The point to notice with this fact, asserts Shostak, is that an expanding universe must have had a beginning. This is similar to many religious beliefs.
The most important thing to realize, asserts Shostak, is about the Sun. In five billion years it will swell up, eclipse the inner planets, and boil away our world. Our descendants must relocate to a new home in space. Humans will last awhile if they can accomplish this, but they will eventually have nowhere to go. The population boom of stars is definitely over, and the stars are going out. In 100 billion years there will be no stars left in the galaxy and only remnants, black holes, and neutron stars- a hundred billion of them.

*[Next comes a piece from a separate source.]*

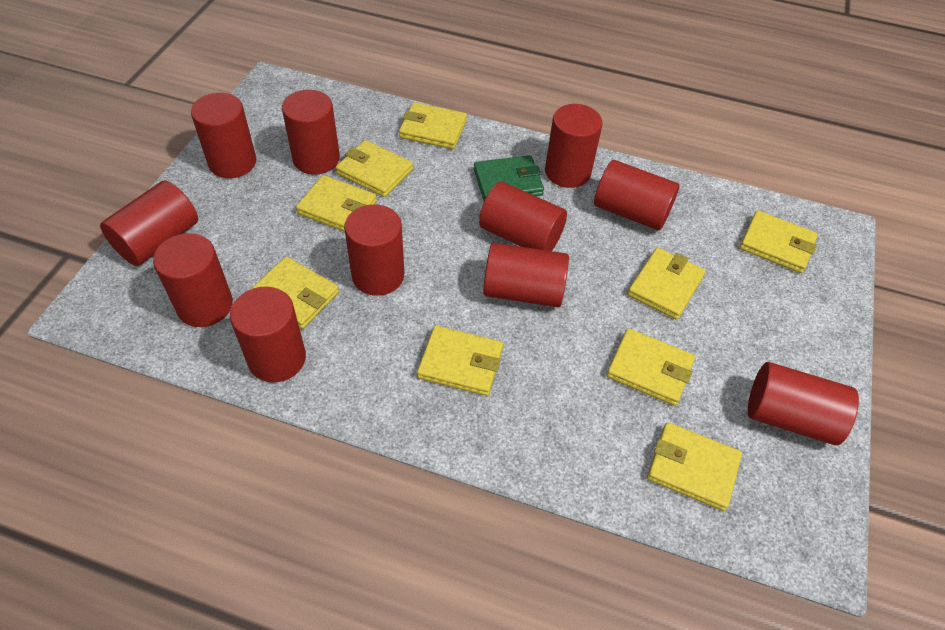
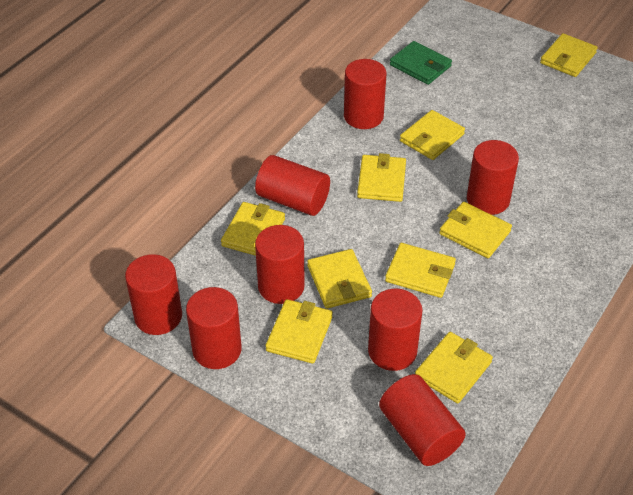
red cylinder: 11 -> 8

Shostak states, "The fun will be over, but the decay will go on. Chaotic encounters will eventually strip planets from the corpses of their erstwhile suns, and galaxies will slowly evaporate- spewing their dark and lifeless contents into the ever-expanding void. Even massive black holes will someday melt away, adding their mass to the inert and keenly cold fog that the universe will become. The cosmos will be a deathly silent graveyard, cloaked in perpetual night."
Shostak goes on to describe how this scenario will occur endlessly, with no reversal. It will continue to expand forever and become forever thinner.
In conclusion, after 100 billion years of activity the universe will fall apart forever. Our brief history of a species is infinitely short in the lifespan of the universe.
Shostak muses that given our apparent insignificance and the doom of all things, it is tempting to try to live in the moment. Also he muses that considering why we're here is pointless and a "temptation to madness." There is only the hope of our discovering something that will brighten the bleak prospects. Shostak closes with the quote by Sigmeund Freud that "anatomy is destiny."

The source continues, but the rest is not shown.